Gattari da legare: Gatti da museo
Devo ammetterlo: ho un debole per Twitter.
Questo debole, che diventa un’ossessione durante la Museum week, ieri si è trasformato in una tortura: era il Museum cats day, e io non avevo tempo per seguirlo. Quindi, dopo aver messo a nanna la gattara piccola, che ieri sembrava una caffeinomane e non ha ceduto prima delle 23:30, sono andata su Twitter e… sono stata sopraffatta. Musei di tutto il mondo avevano tributato il loro omaggio alle mie divinità: musei egizi, musei di arte contemporanea, Van Gogh, Warhol, Mike, il gatto del British Museum che per vent’anni ha fatto da “portiere” e che si è guadagnato un sentito epitaffio e una celebrazione a 50 anni dalla morte… C’era di tutto.

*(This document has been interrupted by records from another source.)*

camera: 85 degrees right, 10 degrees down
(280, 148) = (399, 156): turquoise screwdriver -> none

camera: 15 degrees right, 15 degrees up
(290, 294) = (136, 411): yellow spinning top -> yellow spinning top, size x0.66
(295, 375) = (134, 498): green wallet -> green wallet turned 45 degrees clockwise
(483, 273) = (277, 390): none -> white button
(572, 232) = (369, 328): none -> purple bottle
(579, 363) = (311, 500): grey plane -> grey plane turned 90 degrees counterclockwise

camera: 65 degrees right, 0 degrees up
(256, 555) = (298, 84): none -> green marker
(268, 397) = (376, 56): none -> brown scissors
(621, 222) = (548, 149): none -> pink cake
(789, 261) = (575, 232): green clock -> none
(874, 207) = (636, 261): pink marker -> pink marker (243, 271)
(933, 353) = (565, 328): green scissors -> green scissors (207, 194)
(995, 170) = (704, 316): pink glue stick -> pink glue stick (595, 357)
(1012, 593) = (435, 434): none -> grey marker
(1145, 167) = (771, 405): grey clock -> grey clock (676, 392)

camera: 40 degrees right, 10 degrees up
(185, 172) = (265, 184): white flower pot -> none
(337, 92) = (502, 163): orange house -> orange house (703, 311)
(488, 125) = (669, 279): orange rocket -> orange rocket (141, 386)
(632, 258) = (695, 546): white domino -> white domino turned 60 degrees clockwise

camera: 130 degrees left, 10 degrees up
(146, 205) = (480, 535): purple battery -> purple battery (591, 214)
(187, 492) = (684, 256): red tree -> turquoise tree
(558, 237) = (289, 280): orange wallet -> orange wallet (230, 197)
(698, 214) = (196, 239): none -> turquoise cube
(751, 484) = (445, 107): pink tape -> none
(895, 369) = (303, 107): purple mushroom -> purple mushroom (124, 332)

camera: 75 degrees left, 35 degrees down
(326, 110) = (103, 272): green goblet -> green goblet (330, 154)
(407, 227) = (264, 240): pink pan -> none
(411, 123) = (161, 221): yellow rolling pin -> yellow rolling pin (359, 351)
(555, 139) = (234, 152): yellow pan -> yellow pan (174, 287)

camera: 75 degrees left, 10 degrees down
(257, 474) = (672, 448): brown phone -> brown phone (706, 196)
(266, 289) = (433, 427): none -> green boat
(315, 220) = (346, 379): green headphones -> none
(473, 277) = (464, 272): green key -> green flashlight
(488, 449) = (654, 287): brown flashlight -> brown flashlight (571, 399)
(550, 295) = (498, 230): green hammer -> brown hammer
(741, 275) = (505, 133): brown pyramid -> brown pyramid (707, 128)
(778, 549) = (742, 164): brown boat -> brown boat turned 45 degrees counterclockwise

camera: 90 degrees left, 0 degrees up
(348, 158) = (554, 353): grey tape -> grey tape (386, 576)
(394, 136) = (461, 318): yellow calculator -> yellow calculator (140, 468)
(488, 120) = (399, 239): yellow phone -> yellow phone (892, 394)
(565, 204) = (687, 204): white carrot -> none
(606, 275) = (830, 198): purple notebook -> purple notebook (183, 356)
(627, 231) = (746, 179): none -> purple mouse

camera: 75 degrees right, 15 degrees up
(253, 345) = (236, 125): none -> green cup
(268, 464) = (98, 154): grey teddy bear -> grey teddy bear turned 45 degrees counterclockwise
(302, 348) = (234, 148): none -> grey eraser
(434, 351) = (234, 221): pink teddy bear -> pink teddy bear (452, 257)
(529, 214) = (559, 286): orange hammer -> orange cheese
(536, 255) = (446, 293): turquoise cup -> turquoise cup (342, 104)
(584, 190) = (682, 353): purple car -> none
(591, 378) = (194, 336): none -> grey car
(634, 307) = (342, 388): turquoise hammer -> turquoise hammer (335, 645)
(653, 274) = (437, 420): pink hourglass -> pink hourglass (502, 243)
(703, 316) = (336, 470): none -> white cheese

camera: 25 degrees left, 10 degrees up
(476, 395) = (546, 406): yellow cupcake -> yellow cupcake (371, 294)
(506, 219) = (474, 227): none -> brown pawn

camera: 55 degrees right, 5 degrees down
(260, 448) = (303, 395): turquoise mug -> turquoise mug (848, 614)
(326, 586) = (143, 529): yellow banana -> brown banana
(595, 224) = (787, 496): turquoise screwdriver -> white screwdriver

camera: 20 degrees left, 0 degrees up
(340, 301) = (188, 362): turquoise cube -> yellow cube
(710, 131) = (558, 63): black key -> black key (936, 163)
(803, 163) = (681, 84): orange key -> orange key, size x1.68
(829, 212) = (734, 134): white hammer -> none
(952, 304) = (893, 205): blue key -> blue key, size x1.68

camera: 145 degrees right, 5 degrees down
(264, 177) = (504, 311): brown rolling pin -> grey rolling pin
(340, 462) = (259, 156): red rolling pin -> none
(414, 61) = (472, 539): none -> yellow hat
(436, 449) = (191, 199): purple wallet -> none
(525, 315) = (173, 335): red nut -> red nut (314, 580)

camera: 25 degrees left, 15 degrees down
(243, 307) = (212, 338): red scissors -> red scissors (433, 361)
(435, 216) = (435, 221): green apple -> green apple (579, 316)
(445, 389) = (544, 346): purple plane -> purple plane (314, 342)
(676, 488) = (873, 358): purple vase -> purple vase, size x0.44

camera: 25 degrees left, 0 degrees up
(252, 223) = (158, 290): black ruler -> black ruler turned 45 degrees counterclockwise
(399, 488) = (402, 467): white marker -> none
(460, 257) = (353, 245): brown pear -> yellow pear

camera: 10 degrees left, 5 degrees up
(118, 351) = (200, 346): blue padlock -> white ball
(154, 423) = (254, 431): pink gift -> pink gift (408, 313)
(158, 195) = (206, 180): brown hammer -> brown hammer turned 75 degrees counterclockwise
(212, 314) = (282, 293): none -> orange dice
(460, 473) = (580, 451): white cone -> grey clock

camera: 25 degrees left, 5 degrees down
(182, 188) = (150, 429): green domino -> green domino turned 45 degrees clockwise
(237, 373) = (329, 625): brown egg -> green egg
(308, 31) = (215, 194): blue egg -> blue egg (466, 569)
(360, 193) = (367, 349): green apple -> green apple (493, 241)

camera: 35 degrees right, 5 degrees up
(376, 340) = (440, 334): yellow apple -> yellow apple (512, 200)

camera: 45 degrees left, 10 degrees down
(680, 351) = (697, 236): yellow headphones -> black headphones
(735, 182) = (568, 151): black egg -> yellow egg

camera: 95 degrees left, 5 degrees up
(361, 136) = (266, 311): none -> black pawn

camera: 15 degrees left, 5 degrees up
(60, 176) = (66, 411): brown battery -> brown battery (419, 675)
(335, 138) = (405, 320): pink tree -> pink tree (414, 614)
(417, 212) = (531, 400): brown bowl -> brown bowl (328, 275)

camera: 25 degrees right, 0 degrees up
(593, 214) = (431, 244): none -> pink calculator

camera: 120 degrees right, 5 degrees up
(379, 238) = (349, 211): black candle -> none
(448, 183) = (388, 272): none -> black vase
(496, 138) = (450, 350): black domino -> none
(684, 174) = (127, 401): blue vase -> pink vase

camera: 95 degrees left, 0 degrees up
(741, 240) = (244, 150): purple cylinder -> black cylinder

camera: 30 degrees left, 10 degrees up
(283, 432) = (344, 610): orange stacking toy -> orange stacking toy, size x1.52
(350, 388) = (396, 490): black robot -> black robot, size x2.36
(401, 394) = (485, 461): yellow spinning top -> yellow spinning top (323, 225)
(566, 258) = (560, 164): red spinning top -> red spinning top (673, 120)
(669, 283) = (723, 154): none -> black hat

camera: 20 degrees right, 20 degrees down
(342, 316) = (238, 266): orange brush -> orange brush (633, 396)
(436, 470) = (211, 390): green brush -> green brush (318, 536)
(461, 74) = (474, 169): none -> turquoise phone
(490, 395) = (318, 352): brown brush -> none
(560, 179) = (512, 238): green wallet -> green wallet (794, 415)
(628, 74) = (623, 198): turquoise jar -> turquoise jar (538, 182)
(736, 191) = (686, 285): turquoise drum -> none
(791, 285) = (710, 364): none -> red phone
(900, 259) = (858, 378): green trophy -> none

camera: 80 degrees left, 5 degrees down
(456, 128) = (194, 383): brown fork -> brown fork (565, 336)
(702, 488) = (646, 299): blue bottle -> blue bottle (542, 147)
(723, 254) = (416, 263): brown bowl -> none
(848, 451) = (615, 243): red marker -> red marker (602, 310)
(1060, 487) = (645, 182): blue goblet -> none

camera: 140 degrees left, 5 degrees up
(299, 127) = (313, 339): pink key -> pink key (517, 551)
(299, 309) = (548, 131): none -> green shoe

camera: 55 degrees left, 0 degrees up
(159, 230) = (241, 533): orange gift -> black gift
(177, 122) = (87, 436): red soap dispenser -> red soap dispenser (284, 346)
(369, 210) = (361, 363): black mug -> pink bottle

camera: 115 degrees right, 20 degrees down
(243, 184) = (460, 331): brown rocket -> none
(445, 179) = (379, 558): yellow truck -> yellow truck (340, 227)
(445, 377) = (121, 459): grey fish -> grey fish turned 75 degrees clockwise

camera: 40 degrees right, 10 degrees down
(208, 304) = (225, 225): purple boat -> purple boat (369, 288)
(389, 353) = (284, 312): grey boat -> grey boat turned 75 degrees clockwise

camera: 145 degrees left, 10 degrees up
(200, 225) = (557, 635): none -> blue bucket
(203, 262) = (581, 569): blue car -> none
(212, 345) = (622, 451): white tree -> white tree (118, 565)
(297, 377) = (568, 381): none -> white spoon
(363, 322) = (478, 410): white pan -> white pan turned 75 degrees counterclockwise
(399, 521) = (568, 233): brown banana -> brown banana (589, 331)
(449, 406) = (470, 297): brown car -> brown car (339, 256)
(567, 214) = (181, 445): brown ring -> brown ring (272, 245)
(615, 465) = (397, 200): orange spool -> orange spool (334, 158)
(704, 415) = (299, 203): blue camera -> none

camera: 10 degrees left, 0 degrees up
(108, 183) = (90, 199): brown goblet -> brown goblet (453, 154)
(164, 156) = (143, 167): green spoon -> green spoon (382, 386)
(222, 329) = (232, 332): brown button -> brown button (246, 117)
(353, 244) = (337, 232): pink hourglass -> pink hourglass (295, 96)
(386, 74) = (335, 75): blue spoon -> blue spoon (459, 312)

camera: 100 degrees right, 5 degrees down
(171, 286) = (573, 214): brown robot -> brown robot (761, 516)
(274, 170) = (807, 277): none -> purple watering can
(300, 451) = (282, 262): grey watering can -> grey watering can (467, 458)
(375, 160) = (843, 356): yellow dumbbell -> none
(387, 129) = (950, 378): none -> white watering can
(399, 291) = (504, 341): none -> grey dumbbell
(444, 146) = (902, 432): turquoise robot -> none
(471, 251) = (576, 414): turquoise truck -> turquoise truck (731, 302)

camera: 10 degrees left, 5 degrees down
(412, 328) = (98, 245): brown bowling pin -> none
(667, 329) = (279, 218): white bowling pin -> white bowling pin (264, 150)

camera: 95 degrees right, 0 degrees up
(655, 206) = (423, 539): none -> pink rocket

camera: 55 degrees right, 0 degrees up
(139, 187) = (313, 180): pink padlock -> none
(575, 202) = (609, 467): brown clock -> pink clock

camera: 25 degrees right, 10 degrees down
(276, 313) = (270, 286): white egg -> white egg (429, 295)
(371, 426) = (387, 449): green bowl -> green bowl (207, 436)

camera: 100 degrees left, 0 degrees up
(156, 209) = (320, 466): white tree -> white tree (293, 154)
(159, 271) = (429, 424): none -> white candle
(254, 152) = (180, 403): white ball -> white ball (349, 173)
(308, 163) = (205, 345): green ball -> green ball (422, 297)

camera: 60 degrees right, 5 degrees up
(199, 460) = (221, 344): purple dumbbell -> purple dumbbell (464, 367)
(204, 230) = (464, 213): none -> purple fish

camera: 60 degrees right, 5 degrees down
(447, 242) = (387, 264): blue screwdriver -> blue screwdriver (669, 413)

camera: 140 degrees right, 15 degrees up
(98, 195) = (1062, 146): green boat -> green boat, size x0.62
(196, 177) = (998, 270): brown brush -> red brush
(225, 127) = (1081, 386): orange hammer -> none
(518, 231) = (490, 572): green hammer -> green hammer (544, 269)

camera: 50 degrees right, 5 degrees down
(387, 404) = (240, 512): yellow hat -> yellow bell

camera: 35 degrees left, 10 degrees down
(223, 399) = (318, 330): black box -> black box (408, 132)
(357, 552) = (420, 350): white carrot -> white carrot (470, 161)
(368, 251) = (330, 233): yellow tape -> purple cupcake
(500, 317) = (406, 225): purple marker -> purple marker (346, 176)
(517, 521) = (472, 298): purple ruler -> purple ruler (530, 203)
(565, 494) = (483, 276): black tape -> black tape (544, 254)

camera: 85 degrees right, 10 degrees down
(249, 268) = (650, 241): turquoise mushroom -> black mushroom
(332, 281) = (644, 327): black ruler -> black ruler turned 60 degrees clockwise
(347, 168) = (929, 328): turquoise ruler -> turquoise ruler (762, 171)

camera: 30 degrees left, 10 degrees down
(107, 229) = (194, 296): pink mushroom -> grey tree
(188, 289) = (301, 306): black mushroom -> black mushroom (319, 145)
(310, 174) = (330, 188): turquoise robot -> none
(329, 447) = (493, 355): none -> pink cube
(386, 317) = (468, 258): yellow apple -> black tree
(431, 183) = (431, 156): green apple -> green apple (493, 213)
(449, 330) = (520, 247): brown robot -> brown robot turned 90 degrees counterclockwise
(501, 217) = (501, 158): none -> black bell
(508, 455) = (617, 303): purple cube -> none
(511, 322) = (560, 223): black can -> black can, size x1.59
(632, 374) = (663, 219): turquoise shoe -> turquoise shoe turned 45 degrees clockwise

Perché tutto questo amore dei musei per i gatti? Lo sappiamo, un gatto in biblioteca o in un museo tiene lontani i topi. E perché questo amore degli artisti di tutte le epoche per i gatti? Perché sono anatomicamente perfetti. Prendete un genio come Leonardo, che dello studio dei corpi ha fatto sia scienza che arte: avete mai visto i suoi studi sui piccoli felini? Non c’è quel lato grottesco spesso riservato agli umani. I gattini sono teneri batuffoli.
Anche un artista non gattaro non può fare a meno di amare e ritrarre un micio. È un classico, un esercizio da fare, come dipingere l’uva in una natura morta. Solo che è una natura viva. Basta setter al fianco di nobili in tenuta da caccia! Il gatto è un’opera d’arte anche senza umano al suo fianco.